Harvest Plan / Planting Plan
February 9th, 2010 | EddieDeepSeeded Community Farm | How-To Tips & Tricks
I find it extremely helpful to make a plan for all of the sowings and plantings for the coming season, and then to rigorously stick to that plan. With most vegetable farms, having an extended harvest of various crops is important, but with CSA this need is amplified. For CSA, you’ll likely be growing more types of crops and you’ll be needing a very regular supply of harvests.
I start out by deciding what crops I want to grow over the course of the year (not yet getting down to varieties). The goal for my CSA is to achieve a regular harvest of the most popular vegetables, while throwing in some less common, or niche additions here and there.

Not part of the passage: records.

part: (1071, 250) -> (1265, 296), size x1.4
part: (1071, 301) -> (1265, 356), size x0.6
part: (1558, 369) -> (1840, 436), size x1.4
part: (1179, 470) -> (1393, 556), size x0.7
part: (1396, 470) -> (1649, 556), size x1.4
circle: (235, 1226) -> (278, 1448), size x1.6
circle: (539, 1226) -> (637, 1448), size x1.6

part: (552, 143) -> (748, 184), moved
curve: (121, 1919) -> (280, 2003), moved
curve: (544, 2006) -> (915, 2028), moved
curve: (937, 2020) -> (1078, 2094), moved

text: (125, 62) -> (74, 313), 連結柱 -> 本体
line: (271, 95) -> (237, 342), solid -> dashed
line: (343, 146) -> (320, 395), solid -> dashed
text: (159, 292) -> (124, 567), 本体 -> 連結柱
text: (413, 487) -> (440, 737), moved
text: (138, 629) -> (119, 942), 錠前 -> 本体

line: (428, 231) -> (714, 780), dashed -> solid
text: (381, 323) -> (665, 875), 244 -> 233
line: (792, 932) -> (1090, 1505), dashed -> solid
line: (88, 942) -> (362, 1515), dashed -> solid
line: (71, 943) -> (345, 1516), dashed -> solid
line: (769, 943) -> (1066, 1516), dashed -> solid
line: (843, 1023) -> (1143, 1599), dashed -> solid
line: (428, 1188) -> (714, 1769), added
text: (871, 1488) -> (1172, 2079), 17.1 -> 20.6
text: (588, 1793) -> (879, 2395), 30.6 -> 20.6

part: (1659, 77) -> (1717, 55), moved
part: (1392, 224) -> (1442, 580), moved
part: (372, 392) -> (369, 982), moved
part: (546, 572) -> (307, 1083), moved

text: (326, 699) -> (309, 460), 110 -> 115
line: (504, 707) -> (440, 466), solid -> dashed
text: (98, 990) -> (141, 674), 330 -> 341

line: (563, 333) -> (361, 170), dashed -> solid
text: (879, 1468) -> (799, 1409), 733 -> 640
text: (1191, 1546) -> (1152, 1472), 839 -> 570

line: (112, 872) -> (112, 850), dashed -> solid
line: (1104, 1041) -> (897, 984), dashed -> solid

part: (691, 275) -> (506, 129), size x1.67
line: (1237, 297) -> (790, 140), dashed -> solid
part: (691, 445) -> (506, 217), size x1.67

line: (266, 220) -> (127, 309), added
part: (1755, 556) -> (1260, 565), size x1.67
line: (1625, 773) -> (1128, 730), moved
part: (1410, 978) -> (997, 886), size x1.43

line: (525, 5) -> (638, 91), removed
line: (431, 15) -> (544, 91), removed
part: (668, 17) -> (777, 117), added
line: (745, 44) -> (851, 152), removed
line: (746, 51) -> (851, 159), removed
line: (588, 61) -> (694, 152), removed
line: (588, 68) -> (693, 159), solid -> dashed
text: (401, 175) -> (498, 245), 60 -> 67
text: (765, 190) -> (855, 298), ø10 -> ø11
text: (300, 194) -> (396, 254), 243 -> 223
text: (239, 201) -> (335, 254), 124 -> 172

Then I determine how often I want to include each of these crops in the CSA offering. I make a spreadsheet with each week of the harvest season on the x axis and each of the crops on the y axis. It takes some knowledge of your climate to know when you can reasonably expect harvests of the various crops. My advise is to start out conservatively, and slowly push the envelope year by year. For my spreadsheet, I’ve assigned a $ value to each of the produce items, so that I can see what the total value of each week’s share will be. I then try to shift things around so that week-to-week the amount of produce is fairly consistent.
Now that I have a harvest plan, I need to convert this into a planting plan. For this I make a new spreadsheet with all the weeks in the planting season on the x axis, and enough blank spaces on the y axis to list the crops that will be planted that week. Using the harvest plan I’ve just created, I take one crop at a time and work backwards from the planned harvest date, to the date I need to be planting that crop.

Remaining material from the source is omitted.